On a certain day, the ratio of the passenger in the 1 st class and the second clas travelling by train is `1 : 3`. The ratio of the fares collected from each first class and second class passenger is `30 : 1`. If the total amount collected from all the passengers is Rs 1,320. Find the amount in Rs, collected from the second class passengers.

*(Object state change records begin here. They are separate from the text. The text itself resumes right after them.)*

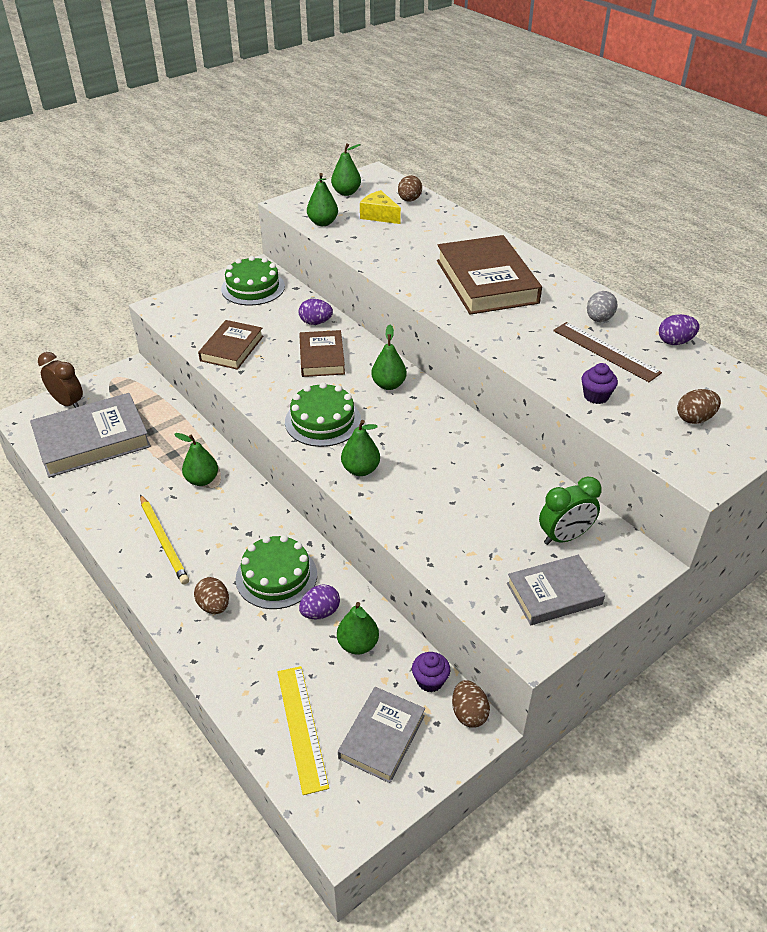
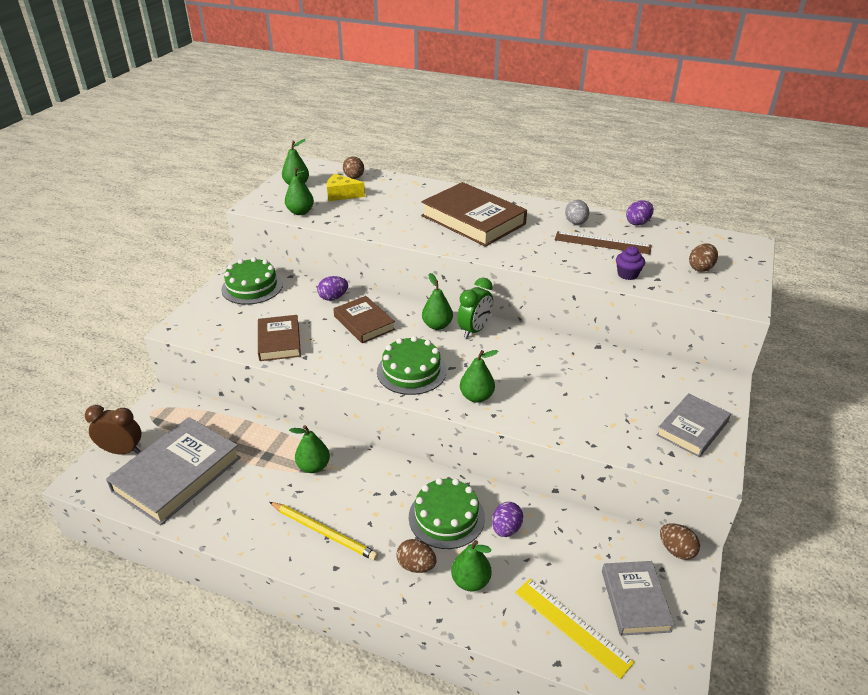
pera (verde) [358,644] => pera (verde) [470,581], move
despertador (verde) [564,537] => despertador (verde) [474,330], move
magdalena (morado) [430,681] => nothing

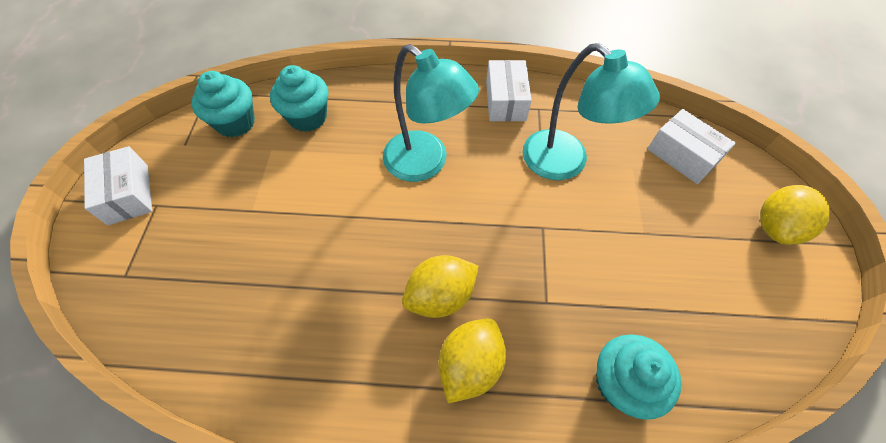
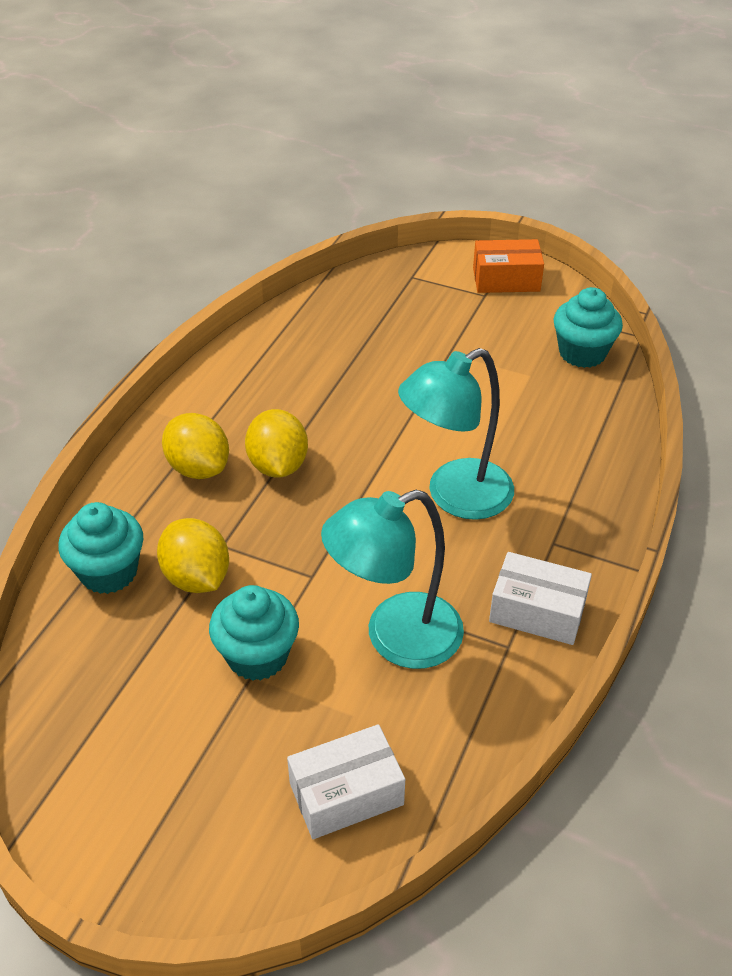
limón (amarillo) [776,227] => limón (amarillo) [197,577], move
magdalena (turquesa) [308,117] => magdalena (turquesa) [257,656], move
caja (blanco) [128,194] => caja (naranja) [506,279]

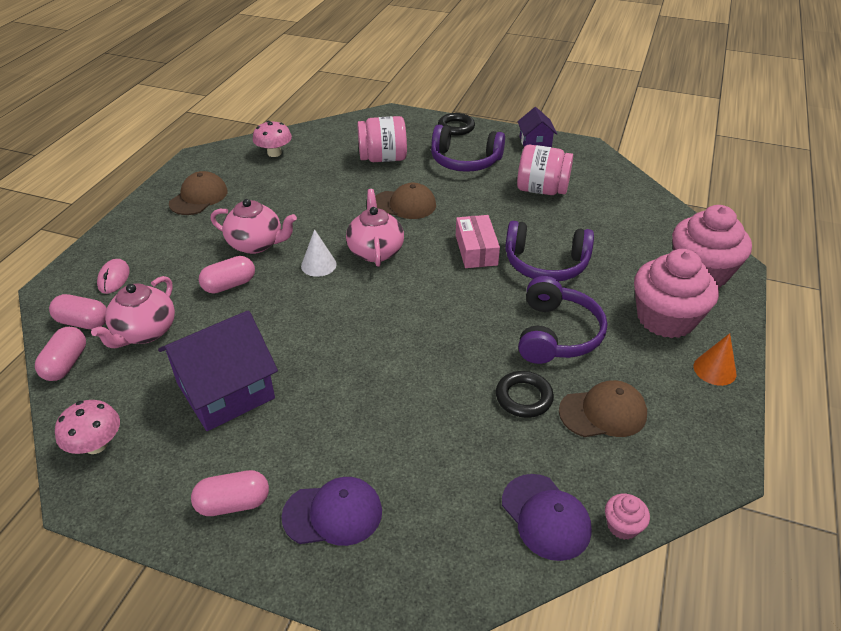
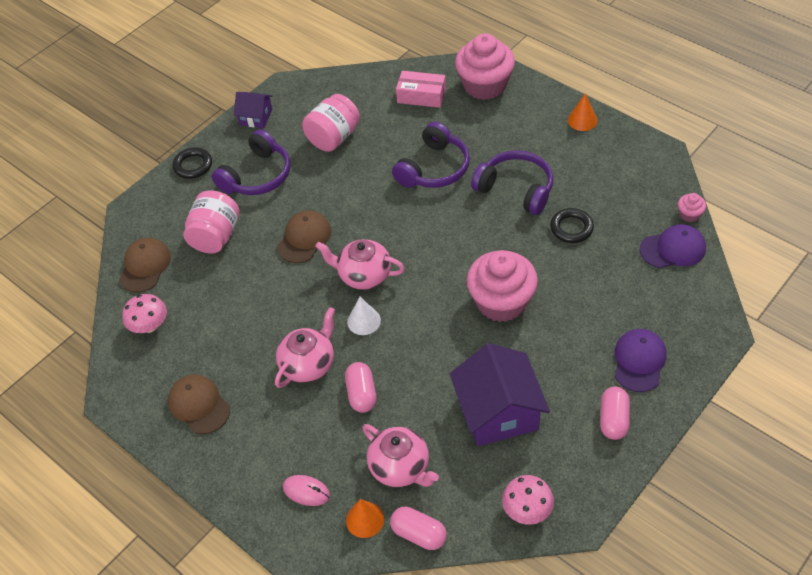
gorra (marrón) [603,413] => gorra (marrón) [145,266], move
cápsula (rosa) [83,322] => cono (naranja) [365,519]
caja (rosa) [476,250] => caja (rosa) [421,96], move
magdalena (rosa) [665,318] => magdalena (rosa) [501,302], move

To solve the problem, we need to find the amount collected from the second class passengers given the ratios of passengers and fares. Let's break it down step by step. ### Step 1: Define the Ratios Let the number of first class passengers be \( x \). According to the problem, the ratio of first class to second class passengers is \( 1:3 \). Therefore, the number of second class passengers will be \( 3x \). **Hint:** Identify the variables based on the given ratios. ### Step 2: Define the Fares Let the fare for a first class passenger be \( F \). The ratio of the fares collected from each first class to second class passenger is \( 30:1 \). Therefore, the fare for a second class passenger will be \( \frac{F}{30} \). **Hint:** Use the given fare ratio to express the fares in terms of a single variable. ### Step 3: Calculate Total Revenue The total amount collected from first class passengers is: \[ \text{Total from 1st class} = x \times F \] The total amount collected from second class passengers is: \[ \text{Total from 2nd class} = 3x \times \frac{F}{30} = \frac{3xF}{30} = \frac{xF}{10} \] Now, the total amount collected from all passengers is: \[ \text{Total} = \text{Total from 1st class} + \text{Total from 2nd class} = xF + \frac{xF}{10} \] To combine these, we can express \( xF \) as \( \frac{10xF}{10} \): \[ \text{Total} = \frac{10xF}{10} + \frac{xF}{10} = \frac{11xF}{10} \] **Hint:** Combine the total amounts collected from both classes to form a single equation. ### Step 4: Set Up the Equation We know from the problem that the total amount collected is Rs 1,320. Therefore, we can set up the equation: \[ \frac{11xF}{10} = 1320 \] **Hint:** Use the total amount to form an equation that relates the variables. ### Step 5: Solve for \( xF \) Multiplying both sides by 10 to eliminate the fraction gives: \[ 11xF = 13200 \] Now, divide both sides by 11: \[ xF = \frac{13200}{11} = 1200 \] **Hint:** Simplify the equation to find the product of the number of first class passengers and their fare. ### Step 6: Calculate Total from Second Class Now, we can find the total amount collected from the second class passengers: \[ \text{Total from 2nd class} = \frac{xF}{10} = \frac{1200}{10} = 120 \] **Hint:** Use the value of \( xF \) to find the total collected from the second class. ### Final Answer The amount collected from the second class passengers is Rs 120.